The technique for an angiogram was developed in 1927 by a Portuguese physician named Egas Moniz, who specialized in neurology. He developed a cerebral version of angiography and used it to diagnose tumors, artery disease, and a condition called arteriovenous malformation, which involves an abnormal connection between arteries and veins, causing your body’s capillary system to remain unused
Have you ever wondered about a way to take photos of the way your blood flows through your arteries and veins? An angiogram is a digital imaging technique used by physicians to look at the arteries and veins almost anywhere in your body; usually, they are used to look at the veins and arteries in your head, arms, legs, chest, back, or belly. An angiogram is the result of a digital imaging technique called angiography, or arteriography. The word angiography stems from a combination of the Greek “angeion” (vessel) and “graphein” (to write or record).
An angiogram shows you the inside of your blood vessels (arteries, veins) and organs. Even the inside of your heart chambers can be viewed. The different types of angiograms are:
- Aortogram: An angiogram of the main artery of your body that supplies oxygenated blood to your circulatory system. Your aorta passes over your heart from the left side, running down in front of your backbone.
- Coronary: An angiogram of all the arteries near your heart.
- Carotid: An angiogram of the arteries in your head and neck.
- Cerebral Angiogram: An angiogram of the arteries in your brain.
- Peripheral Angiogram: An angiogram of the arteries in your legs or arms.
- Pulmonary Angiogram: An angiogram of the arteries in your lungs.
During an angiogram, a thin catheter is placed in one of two blood vessels: either your femoral artery, which is in your groin or your brachial artery just above your elbow.
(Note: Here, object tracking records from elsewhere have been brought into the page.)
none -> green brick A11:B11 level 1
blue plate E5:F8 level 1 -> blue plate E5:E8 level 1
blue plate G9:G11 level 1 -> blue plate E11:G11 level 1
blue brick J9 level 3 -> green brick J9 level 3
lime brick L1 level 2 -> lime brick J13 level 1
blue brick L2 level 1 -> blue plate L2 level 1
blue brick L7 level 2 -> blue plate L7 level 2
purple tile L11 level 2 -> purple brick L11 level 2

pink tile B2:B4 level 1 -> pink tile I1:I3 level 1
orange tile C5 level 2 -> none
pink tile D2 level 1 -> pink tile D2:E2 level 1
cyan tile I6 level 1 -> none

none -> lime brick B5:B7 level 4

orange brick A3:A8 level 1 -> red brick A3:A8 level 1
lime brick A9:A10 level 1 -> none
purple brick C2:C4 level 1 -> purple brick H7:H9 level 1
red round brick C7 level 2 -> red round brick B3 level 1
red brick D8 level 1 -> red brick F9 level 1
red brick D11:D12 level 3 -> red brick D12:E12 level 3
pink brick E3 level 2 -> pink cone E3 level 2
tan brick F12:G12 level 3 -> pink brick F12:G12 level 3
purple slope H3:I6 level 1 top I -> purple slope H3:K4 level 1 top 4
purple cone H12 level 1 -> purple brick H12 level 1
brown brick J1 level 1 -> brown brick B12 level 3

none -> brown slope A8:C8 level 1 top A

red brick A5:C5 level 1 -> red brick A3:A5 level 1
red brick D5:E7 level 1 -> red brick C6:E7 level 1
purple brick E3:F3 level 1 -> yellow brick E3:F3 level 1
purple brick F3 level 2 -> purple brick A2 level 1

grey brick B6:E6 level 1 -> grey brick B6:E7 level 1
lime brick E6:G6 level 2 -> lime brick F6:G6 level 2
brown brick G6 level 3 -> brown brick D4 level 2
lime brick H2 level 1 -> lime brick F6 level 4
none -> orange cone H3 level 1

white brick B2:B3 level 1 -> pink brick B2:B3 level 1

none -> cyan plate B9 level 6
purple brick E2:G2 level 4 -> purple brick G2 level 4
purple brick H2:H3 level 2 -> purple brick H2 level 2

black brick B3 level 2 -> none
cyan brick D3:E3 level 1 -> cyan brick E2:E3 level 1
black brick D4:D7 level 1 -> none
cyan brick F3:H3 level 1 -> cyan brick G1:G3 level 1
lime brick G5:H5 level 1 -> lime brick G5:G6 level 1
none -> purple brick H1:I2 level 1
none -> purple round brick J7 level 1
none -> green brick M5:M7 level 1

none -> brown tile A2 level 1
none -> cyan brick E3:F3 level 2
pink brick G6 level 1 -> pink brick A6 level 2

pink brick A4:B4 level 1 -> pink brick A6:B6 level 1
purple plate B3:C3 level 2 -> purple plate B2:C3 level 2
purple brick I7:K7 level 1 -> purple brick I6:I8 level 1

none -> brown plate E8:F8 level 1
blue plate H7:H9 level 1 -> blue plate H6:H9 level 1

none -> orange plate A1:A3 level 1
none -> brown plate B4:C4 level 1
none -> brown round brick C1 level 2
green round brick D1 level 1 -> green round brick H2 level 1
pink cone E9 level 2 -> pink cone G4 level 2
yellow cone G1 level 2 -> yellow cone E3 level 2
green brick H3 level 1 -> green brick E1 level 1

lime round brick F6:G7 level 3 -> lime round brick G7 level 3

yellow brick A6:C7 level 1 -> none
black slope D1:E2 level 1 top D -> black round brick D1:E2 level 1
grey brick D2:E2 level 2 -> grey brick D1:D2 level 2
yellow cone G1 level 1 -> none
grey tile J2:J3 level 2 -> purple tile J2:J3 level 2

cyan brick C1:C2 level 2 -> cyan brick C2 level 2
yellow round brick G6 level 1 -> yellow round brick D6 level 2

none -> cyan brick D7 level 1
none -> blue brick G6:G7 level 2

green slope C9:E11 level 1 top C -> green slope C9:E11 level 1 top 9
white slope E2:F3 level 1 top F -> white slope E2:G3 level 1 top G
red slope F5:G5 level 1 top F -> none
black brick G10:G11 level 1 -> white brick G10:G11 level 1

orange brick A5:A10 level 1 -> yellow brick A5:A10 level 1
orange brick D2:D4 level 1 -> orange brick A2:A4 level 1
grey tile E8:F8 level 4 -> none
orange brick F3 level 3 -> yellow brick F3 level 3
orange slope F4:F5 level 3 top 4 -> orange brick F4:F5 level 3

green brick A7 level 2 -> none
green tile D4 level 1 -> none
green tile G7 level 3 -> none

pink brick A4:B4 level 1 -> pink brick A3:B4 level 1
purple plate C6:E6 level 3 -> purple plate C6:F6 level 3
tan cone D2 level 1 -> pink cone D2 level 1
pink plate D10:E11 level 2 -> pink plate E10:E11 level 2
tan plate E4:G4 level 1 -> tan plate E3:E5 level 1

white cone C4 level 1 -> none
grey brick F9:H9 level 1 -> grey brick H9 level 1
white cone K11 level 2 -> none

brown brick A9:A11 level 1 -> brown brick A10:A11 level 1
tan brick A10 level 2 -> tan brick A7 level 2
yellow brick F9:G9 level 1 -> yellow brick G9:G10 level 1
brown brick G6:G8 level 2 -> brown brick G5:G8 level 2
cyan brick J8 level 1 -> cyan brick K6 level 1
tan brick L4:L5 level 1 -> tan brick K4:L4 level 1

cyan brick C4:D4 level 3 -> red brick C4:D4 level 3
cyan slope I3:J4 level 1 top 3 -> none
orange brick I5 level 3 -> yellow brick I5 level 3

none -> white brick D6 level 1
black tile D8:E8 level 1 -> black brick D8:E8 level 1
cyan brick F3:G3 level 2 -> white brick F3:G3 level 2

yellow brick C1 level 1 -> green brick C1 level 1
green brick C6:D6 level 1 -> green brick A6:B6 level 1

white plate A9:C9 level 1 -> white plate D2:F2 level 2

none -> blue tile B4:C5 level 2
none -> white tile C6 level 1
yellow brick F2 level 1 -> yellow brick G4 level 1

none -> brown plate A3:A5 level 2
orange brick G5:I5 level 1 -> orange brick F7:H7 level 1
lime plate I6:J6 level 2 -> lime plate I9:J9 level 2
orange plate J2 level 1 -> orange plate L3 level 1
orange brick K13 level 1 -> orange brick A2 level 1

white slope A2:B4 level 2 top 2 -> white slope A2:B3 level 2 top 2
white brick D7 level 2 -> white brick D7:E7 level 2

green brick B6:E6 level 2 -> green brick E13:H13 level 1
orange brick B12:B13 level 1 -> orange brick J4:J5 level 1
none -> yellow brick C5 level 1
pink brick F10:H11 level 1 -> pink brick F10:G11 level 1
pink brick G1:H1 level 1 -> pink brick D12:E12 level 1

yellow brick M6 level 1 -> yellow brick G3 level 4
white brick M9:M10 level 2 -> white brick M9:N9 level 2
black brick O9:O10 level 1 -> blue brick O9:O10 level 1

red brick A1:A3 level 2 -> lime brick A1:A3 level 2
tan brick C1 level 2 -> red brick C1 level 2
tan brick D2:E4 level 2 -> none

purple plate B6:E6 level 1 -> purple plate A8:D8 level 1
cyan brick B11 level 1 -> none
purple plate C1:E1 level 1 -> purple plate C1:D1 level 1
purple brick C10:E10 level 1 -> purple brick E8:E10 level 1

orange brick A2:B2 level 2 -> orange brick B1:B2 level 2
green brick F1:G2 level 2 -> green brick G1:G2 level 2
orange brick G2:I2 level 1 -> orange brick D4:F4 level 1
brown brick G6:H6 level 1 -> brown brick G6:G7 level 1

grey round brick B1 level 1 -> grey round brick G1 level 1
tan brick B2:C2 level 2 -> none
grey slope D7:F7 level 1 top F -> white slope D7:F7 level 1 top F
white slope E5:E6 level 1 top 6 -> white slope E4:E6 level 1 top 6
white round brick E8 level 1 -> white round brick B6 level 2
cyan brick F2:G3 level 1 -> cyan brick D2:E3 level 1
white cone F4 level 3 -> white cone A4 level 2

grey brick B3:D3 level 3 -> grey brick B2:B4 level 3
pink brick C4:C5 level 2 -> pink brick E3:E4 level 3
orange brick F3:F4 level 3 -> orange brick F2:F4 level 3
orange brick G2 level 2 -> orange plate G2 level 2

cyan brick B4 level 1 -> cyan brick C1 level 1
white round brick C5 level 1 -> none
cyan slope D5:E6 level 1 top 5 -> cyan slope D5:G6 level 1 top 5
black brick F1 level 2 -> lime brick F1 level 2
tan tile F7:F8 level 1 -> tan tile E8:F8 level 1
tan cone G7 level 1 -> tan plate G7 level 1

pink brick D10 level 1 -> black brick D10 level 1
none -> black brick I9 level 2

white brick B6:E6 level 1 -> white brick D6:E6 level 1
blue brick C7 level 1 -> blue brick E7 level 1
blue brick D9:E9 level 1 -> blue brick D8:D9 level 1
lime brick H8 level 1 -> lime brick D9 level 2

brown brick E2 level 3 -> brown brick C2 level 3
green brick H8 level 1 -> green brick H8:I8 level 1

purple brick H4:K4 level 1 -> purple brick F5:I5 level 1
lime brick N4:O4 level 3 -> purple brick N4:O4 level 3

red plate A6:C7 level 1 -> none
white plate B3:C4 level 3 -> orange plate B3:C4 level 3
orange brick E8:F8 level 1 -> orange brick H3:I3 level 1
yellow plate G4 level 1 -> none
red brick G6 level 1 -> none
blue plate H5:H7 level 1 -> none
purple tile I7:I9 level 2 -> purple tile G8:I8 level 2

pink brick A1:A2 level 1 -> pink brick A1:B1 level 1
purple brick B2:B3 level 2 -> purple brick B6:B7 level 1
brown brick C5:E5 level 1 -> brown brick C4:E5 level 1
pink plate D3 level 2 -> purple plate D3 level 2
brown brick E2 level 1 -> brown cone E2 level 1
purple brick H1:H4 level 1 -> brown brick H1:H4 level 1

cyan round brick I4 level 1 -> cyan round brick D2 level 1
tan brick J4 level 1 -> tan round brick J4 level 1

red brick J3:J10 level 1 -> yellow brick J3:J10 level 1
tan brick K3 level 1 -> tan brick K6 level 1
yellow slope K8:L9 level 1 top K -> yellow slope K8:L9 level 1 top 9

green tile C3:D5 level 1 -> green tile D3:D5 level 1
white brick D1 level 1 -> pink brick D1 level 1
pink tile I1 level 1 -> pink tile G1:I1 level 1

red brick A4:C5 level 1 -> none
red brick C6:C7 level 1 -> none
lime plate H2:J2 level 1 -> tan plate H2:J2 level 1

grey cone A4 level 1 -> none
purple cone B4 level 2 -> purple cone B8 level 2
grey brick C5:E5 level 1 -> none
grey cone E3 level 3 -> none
The catheter is guided to whichever area of your body is being studied. An iodine contrast dye is injected into the vessel to make it show up clearly on an X-ray. The photos can be stored digitally, or printed into regular X-ray films.
Angiograms can give your doctor access to a wide range of information about your body. Depending on the location and purpose of your angiogram, your doctor will be able to recognize the following:
- Aneurysm: An abnormal bulge in one of your blood vessels.
- Atherosclerosis: If you have atherosclerosis, your doctor can perform an angiogram to check on how severely it has affected your coronary arteries.
- Changes in Blood Vessels: A narrowing or blockage affecting proper blood flow. These changes can occur around injured or damaged organs.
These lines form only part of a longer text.